Xi envisions a gradually weakening America replaced by a multipolar world in which China is the major player. Currently, Xi is playing to a largely domestic audience ahead of the Chinese Communist Party national congress this fall where Xi will seek a third term as president. Should Xi be granted a third term, he can be expected to take the GSI from its current domestic audience to a global audience as an alternative to the U.S.-led “rules-based international order.”
Examining the words of Vice Foreign Minister Le Yucheng at the May 2022 conference Seeking Peace and Promoting Development: An Online Dialogue of Global Think Tanks of 20 Countries, we can glean what Xi’s argument will be for a new world order led by a China-Russia alliance. Le Yucheng stated:
“According to statistics, the U.S. and other Western countries have launched over 10,000 sanctions on China, Russia and other countries. One in every ten countries has been targeted by U.S. sanctions. This has compounded the enormous strain on global food and energy supply, finance and supply chains. Crises are lurking in the international political, economic and security order, presenting unprecedented challenges to peace and development, the underlying theme of our times”
Chinese officials point out that the U.S. seeks to create a “second front” in the Russia/Ukraine conflict and bring the conflict to the Asia-Pacific. Or short of that, they say the U.S. continues to flex its muscles on China’s doorstep, creating exclusive groups (i.e., alliances) against China and inflaming the Taiwan question to test China’s redlines.
At the June virtual BRICS summit, Xi hit all the right multilateral buttons for the BRICS members (Brazil, Russia, India, China, South Africa) and made it clear that he intended to use the GSI to supplant what he considers the failed Western model of global governance.

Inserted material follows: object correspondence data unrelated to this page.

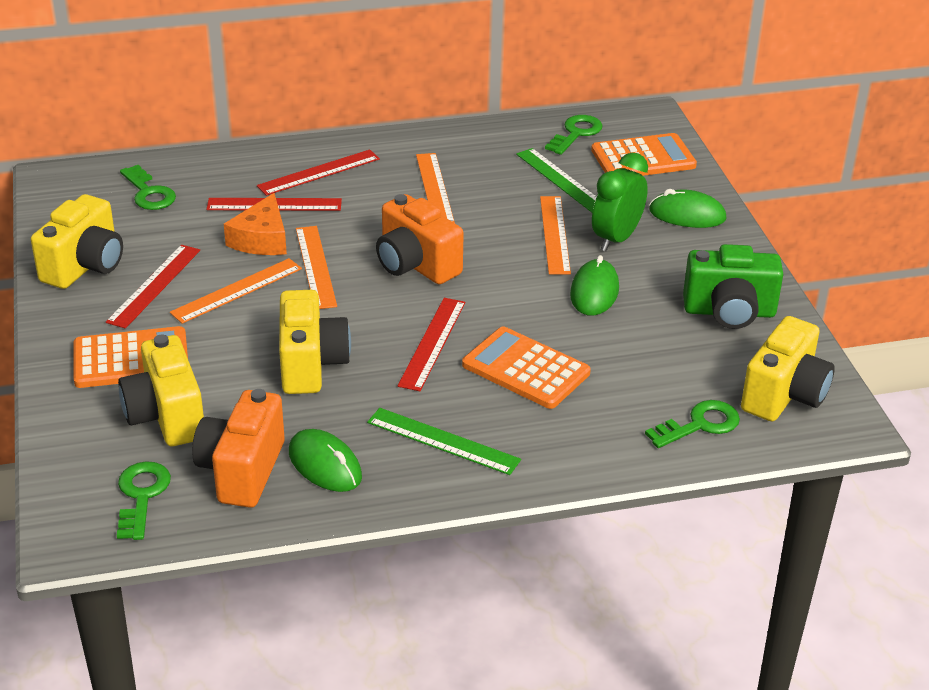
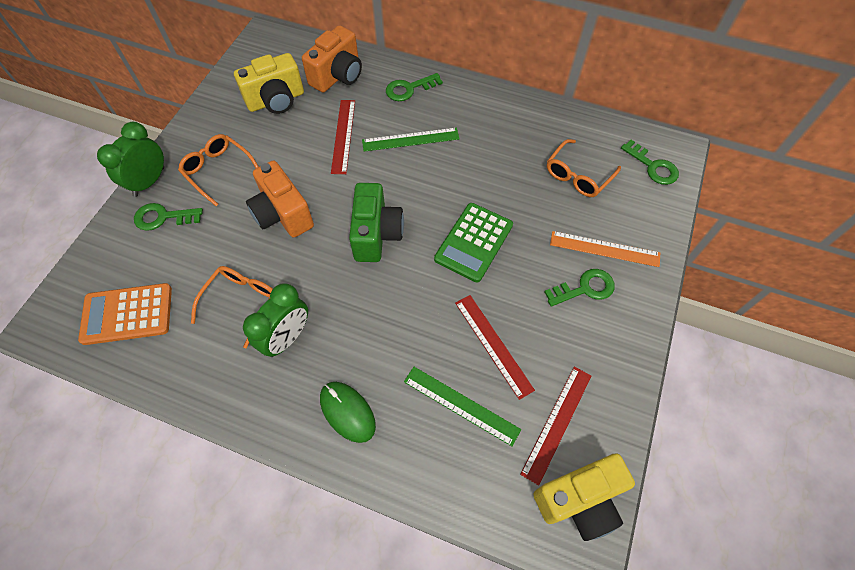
green calculator: 0 -> 1
green clock: 1 -> 2
green mouse: 3 -> 1
orange calculator: 3 -> 1
orange cheese: 1 -> 0
orange glasses: 0 -> 3
orange ruler: 4 -> 1
red ruler: 4 -> 3
yellow camera: 4 -> 2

China, and most likely Russia are content, for now, to allow the U.S. and its western allies to make errors and pursue questionable outcomes in their proxy fight against Russia in Ukraine. By doing this, Xi is letting the West shape itself into the antithesis of the China-Russia alliance that is represented by the allegedly multilateral, multipolar GSI. The worse the global economic conditions become, the more acceptable the GSI will likely appear to countries facing sovereign debt crises, hyperinflation, food insecurity and civil unrest that China continues to blame on unilateral sanctions from the United States. This is the point at which the China-Russia alliance could become unrestrained in its geopolitical objectives.